There is one more reason to test. Not to figure out if a new idea is better, but to verify a new idea is not worse. Often a company will want to re-brand the website, or launch a new CMS. Most of the time the new idea will result in a LOWER conversion. So you can use a test to make sure the new design is not significantly worse than the old design. If it’s about the same, then you can use your business judgement to decide you want to replace the old one with the new one.
So in practice the CRO team should operate like this:
If other people in the org want to make a site change, they need to go through the CRO team to make sure it is not value destructive (if it creates immediate value, great, but that is not the point)
Meanwhile the CRO team needs to be searching for lots and lots of new ideas and testing them quickly. Tests do NOT need to be run to ensure statistical significance. If the tests do not show dramatic improvement fairly early, they should just end the test and try something new. Better to end a bunch of tests that MIGHT get a 1% improvement, and use that time to keep searching for the test that gets a 20% improvement
I saw this first hand with a client recently. They re-did their website and had to launch it without testing (another story). I expected the new site to be significantly worse at conversion and that they would need to roll back to the old site and test into the new site later (which is what normally happened). Not this time. The new site converts at +50% to the old site (the leads are worse quality, but not 50% worse, so it is a huge win). We didn’t need to see the A/B test results to notice a +50% CR improvement!
One last recommendation from the paper on how Bing itself should be operating:
We consider a counterfactual where Bing experiments on 20% more ideas, with the marginal ideas having the same quality distribution, while keeping the same number of users. We find that productivity would increase by 17.05%. Naturally, whether these gains can be attained depends on the costs of running additional experiments. We perform a back-of-the envelope calculation using Bing’s monetary valuation for quality improvements. We find that moving towards lean experimentation would be profitable even if the fixed costs of one experiment were of the order of hundreds of thousands of dollars per year.

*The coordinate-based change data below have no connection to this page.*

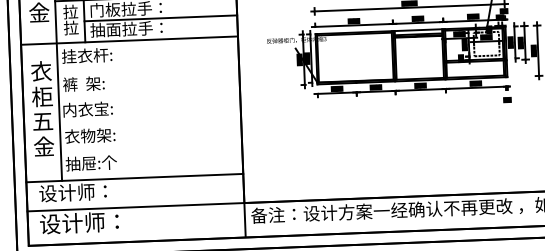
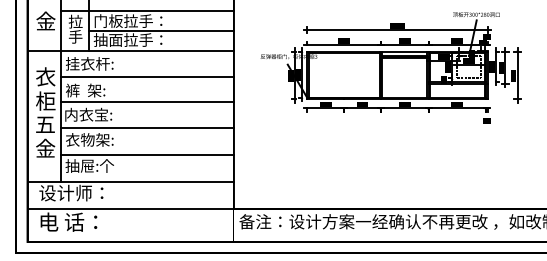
text: (71, 27) -> (75, 36), 拉 -> 手
line: (148, 67) -> (147, 77), added
line: (149, 94) -> (147, 102), added
line: (150, 121) -> (147, 128), added
line: (151, 148) -> (147, 154), added
text: (79, 222) -> (76, 221), 设计师： -> 电 话：

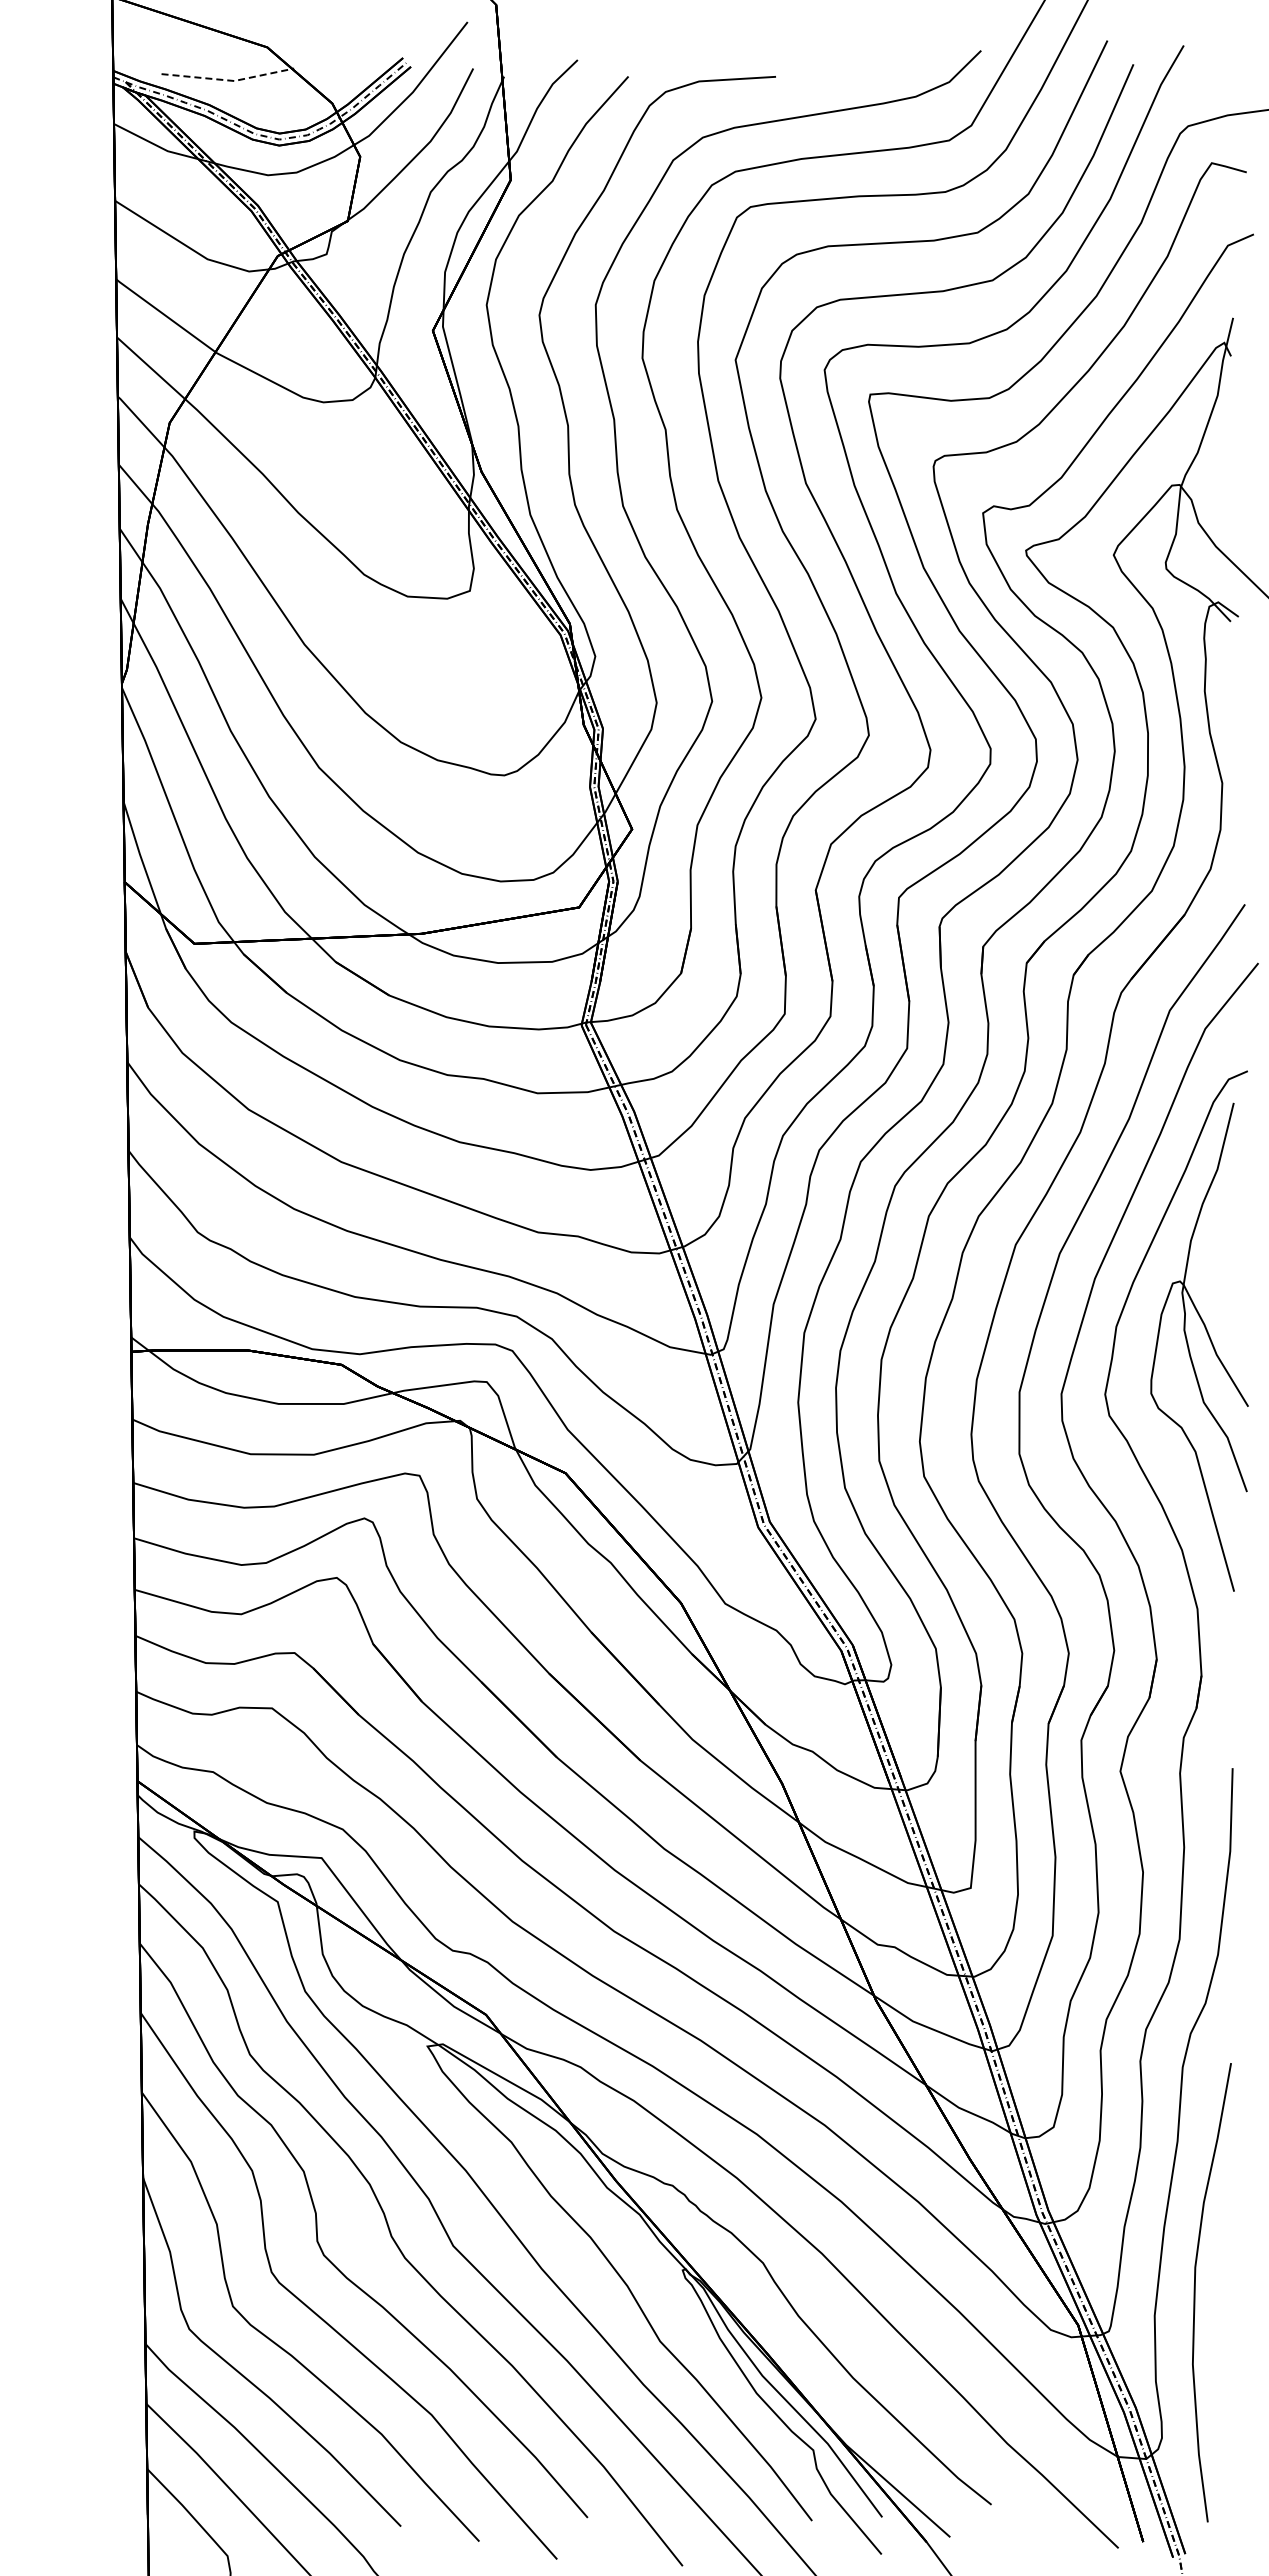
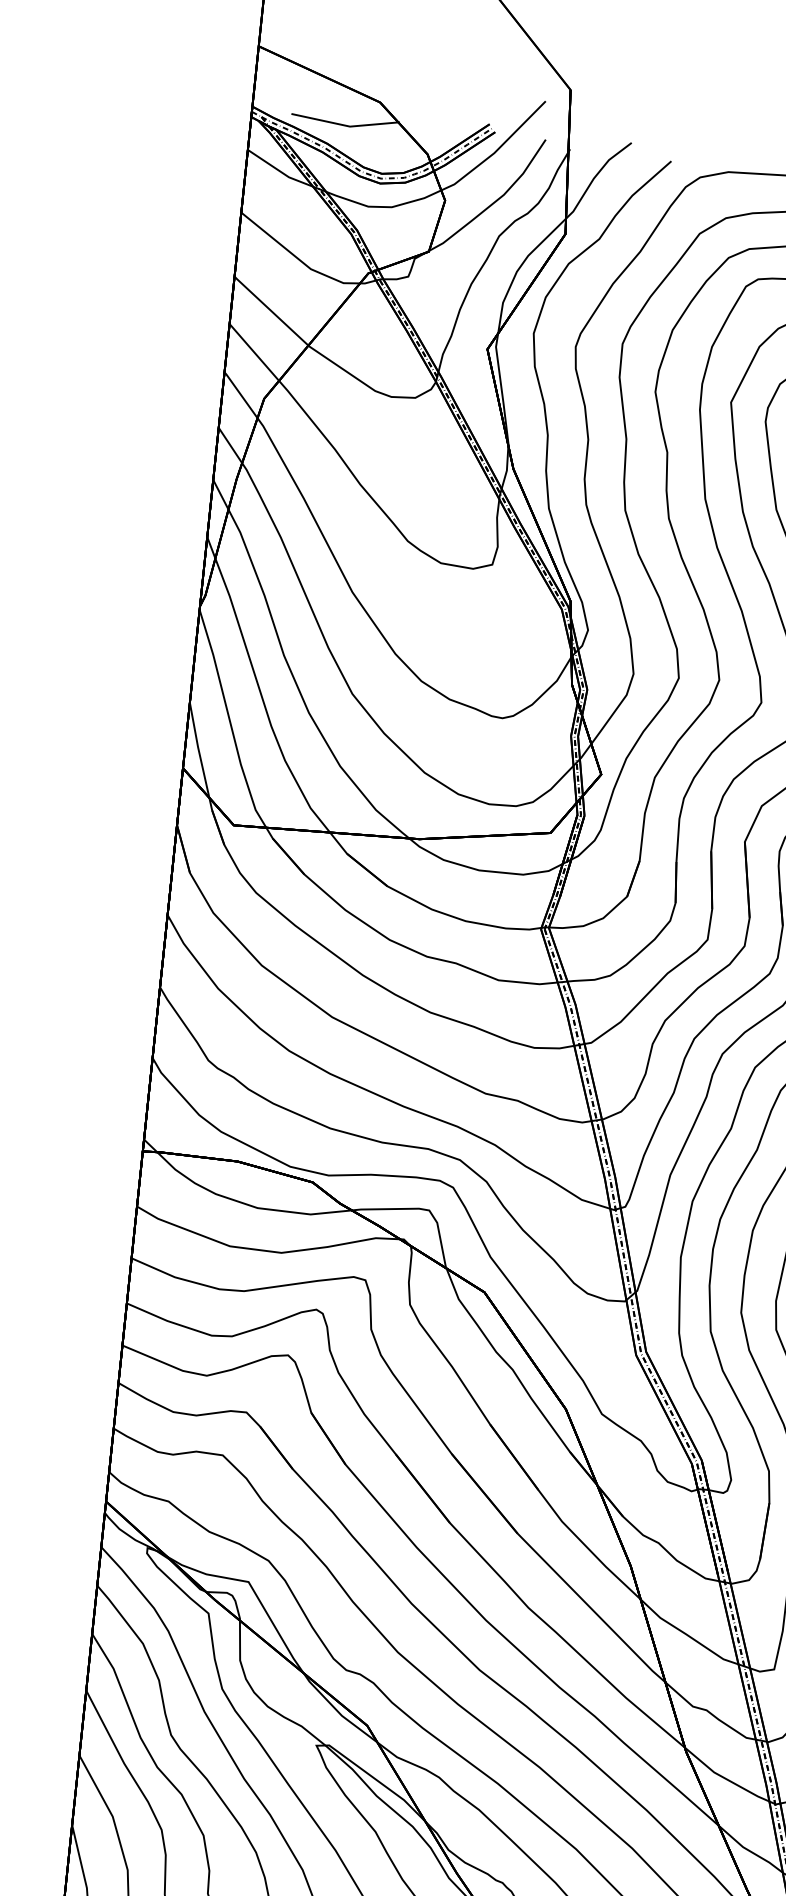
line: (229, 80) -> (346, 125), dashed -> solid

Basically: End tests early, but add 20% more tests. The result is a 17% improvement in conversion. The Break Even cost on doing it this way is if every “new experiment idea” costs more than $100,000. Your business is unlikely to have the scale of Bing.com, but the conclusion is likely to be very similar.
Keep it simple,
Edward
p.s., I have come across this study in a number of places in the last week, but first saw it in TheDiff.